Todas las personas que nos dedicamos a la arteterapia nos hemos encontrado en innumerables ocasiones en la situación de tener que explicar – y defender – en qué consiste nuestra disciplina. En lugares como el estado español, en el que todavía no está reconocida por el gobierno como actividad profesional, esta circunstancia es aún más frecuente. Curiosamente, uno de los problemas que nos encontramos las arteterapeutas españolas no es tanto el del desconocimiento – la mayoría de las personas han oído hablar en algún momento de nuestra práctica –, sino el de la confusión. El hecho de no estar aún regulada a nivel institucional – aunque en estos momentos se esté trabajando intensamente en este sentido desde la federación – hace que prácticamente cualquier actividad creativa que implique un cierto apoyo emocional se pueda denominar arteterapia.

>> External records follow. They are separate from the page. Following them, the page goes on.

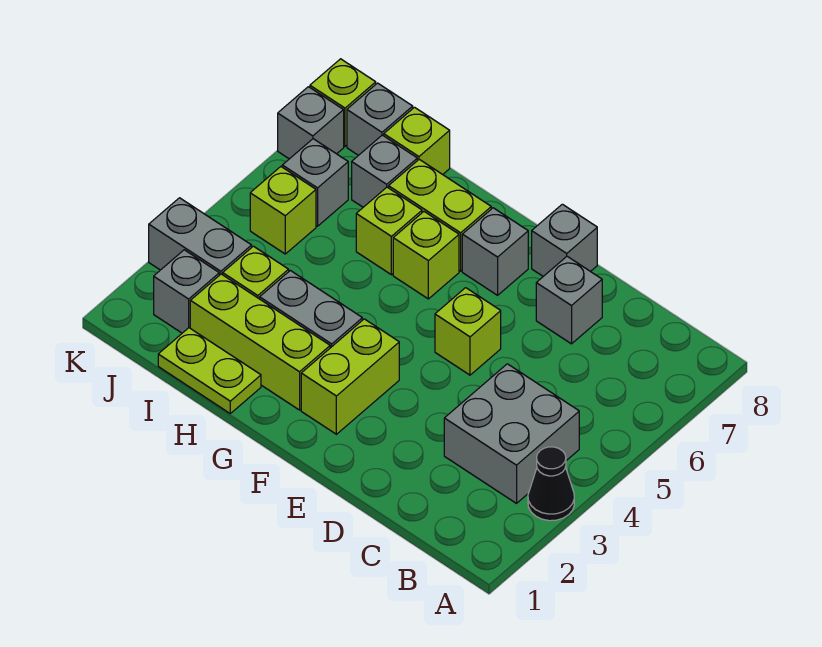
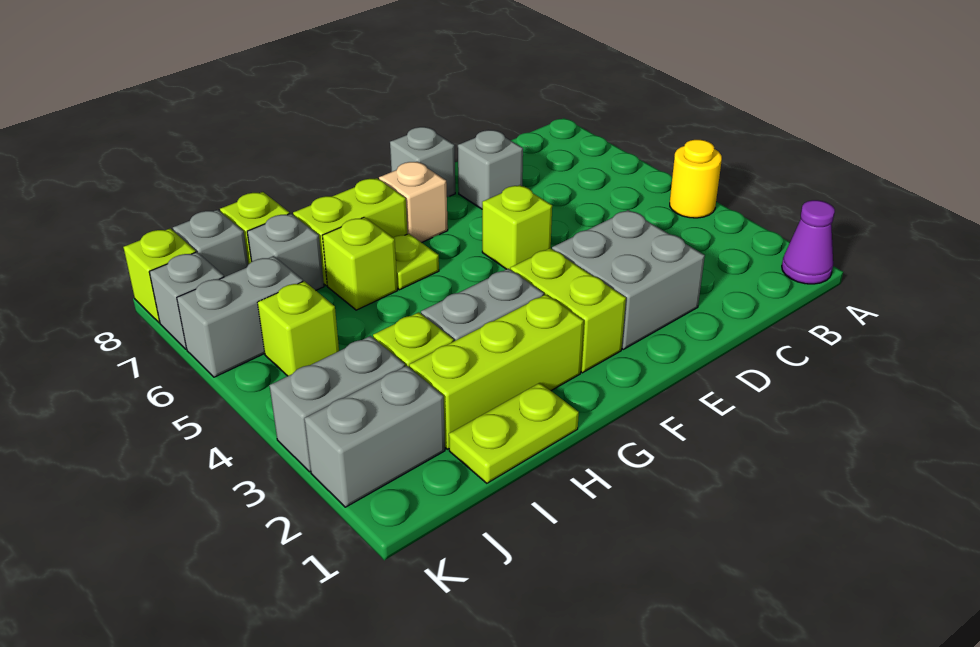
none -> purple cone A1 level 1
black cone A3 level 1 -> none
none -> yellow round brick A4 level 1
grey brick B3:C4 level 1 -> grey brick D2:E3 level 1
grey brick F7 level 1 -> tan brick F7 level 1
lime brick G6 level 1 -> lime plate G6 level 1
grey brick J2 level 1 -> grey brick J2:K2 level 1
grey brick J6 level 1 -> grey brick J6:K6 level 1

Así, si echamos una ojeada rápida a las redes, podremos encontrar bajo esa etiqueta propuestas de lo más diverso: desde talleres para desarrollar la autoestima a través del uso del barro hasta retiros en la naturaleza en los que se ofrecen experiencias místicas acompañadas de creaciones plásticas.
En mis clases de Teoría de la Arteterapia me gusta empezar proponiendo a mis alumnas un reto: lanzo cuatro definiciones de arteterapia que considero totalmente erróneas y les propongo que descubran por qué creo que no son adecuadas. Estas se resumirían en: arteterapia entendida como herramienta de interpretación, como medio para relajarse (frecuentemente, pintando mandalas), como técnica a seguir y, finalmente, como práctica esotérica. Todas ellas son ideas que me he encontrado en muchas ocasiones al hablar con personas conocidas o familia, al visitar librerías o al buscar taller. No me voy a entretener aquí en desglosar el por qué y por qué no de cada una de ellas, pero sí me voy a referir al elemento común que poseen y que las deja fuera de la definición de arteterapia: todas ellas implican una situación de poder o superioridad de la persona terapeuta sobre la usuaria. Saber qué significa cada trazo y cada color de una obra, procurar calma para la ansiedad, tener un sistema infalible para alcanzar objetivos emocionales y poder comunicarse con el más allá son, sin duda, recursos envidiables, superpoderes, diría yo, pero que, lamentablemente, las arteterapeutas no podemos ofrecer.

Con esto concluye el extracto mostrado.